At the “TCC-L Online Conference” main menu, you’ll find an updated conference schedule, presentations, bios and photos of presenters, etc.

We’ll be sending you, via email, an updated schedule of events for the April 2-4 conference by the 25th.

You get titles, abstracts, and links to papers for all presentations.

What was interesting was the effort to provide a synchronous component- not of the presentation- but of a gathering place. Presenters would be present at set times in a MOO.

I did not misspell MOOC.

MOO stood for “MUD Object Oriented”. How geeky is that, the acronym includes another acronym.
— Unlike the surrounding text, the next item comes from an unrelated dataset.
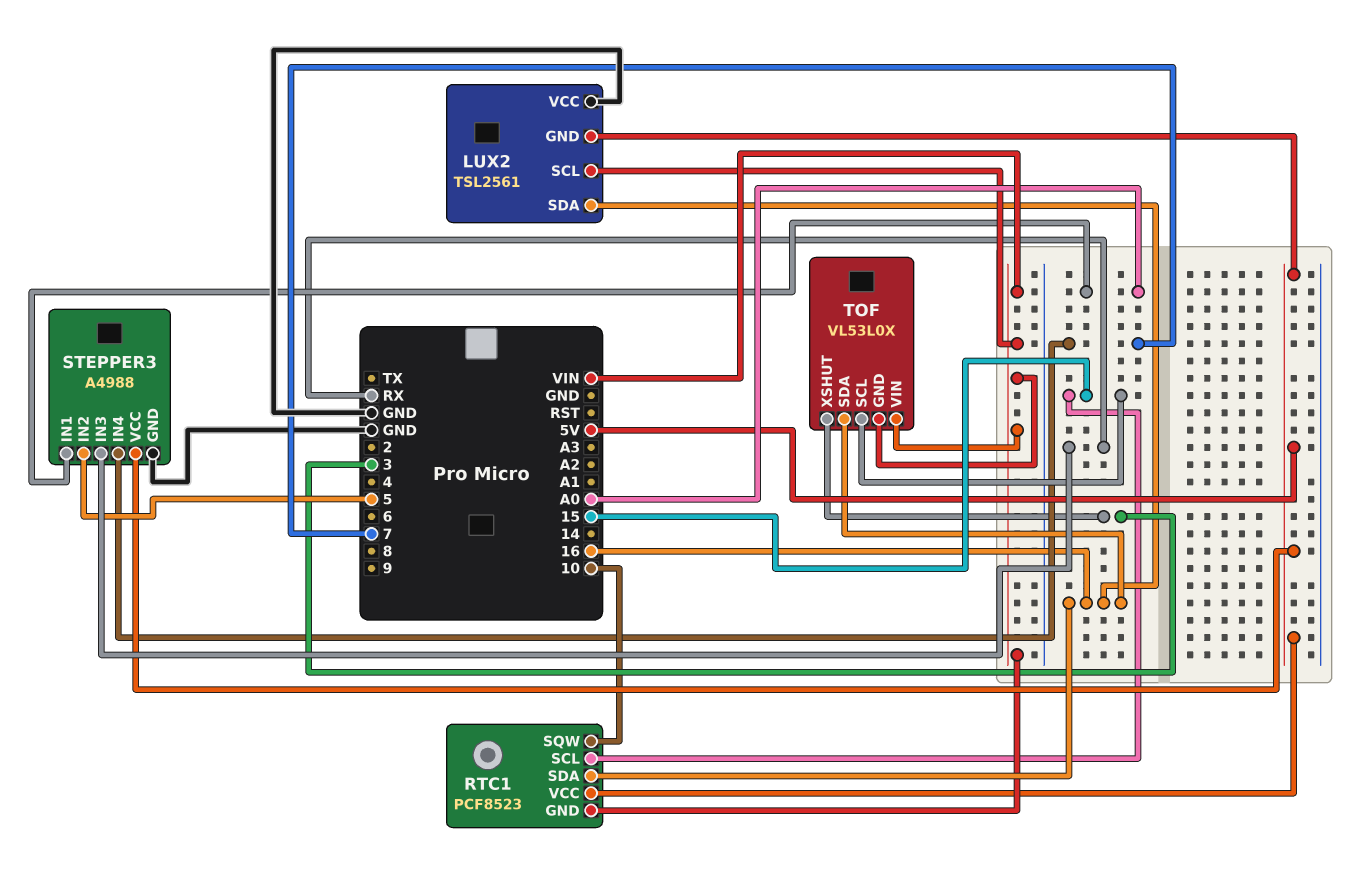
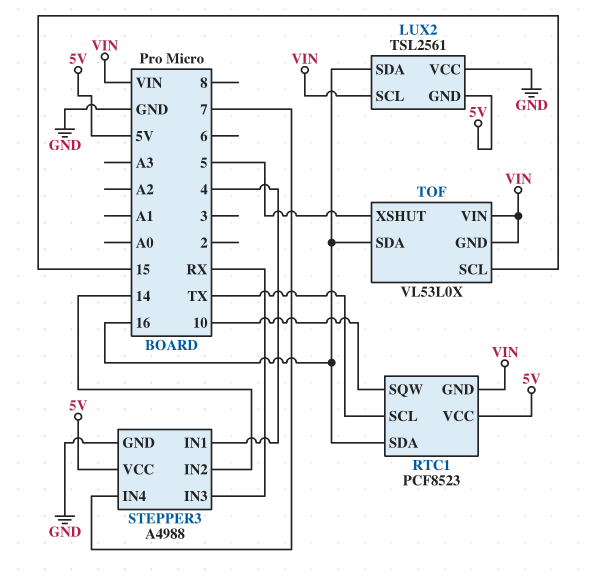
RTC1 pin SCL: 15 -> TX
STEPPER3 pin IN1: A0 -> 4
STEPPER3 pin IN2: 5 -> 14
TOF pin XSHUT: 3 -> 5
MUD stood for “Multi-User Dungeon, with later variants Multi-User Dimension and Multi-User Domain)” — originally text based interactive game environments later used by educators to provide the kind of experiences we call social media now.
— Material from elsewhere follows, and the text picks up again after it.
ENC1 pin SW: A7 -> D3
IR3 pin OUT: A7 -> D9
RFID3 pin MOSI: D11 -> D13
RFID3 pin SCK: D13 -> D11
Not only does the TCC archived site include the instructions for the MOO, you get the logs!

This is how we navigated an online conference venue in 1996:

And on and on it goes.

They also ran in the MOO a “Coconut Cafe” as a post conference party event suggesting an awareness of the need to provide informal conversations, the hallways of face to face conferences.

In later years I remember this in TCC online events as the “Luau Lounge” — I tihnk we lifted that idea when I worked for NMC, later even having post conference dance parties in Second Life.

Also in the Conference Logs is the entire archive of the listserv where you can track much of the information and interaction.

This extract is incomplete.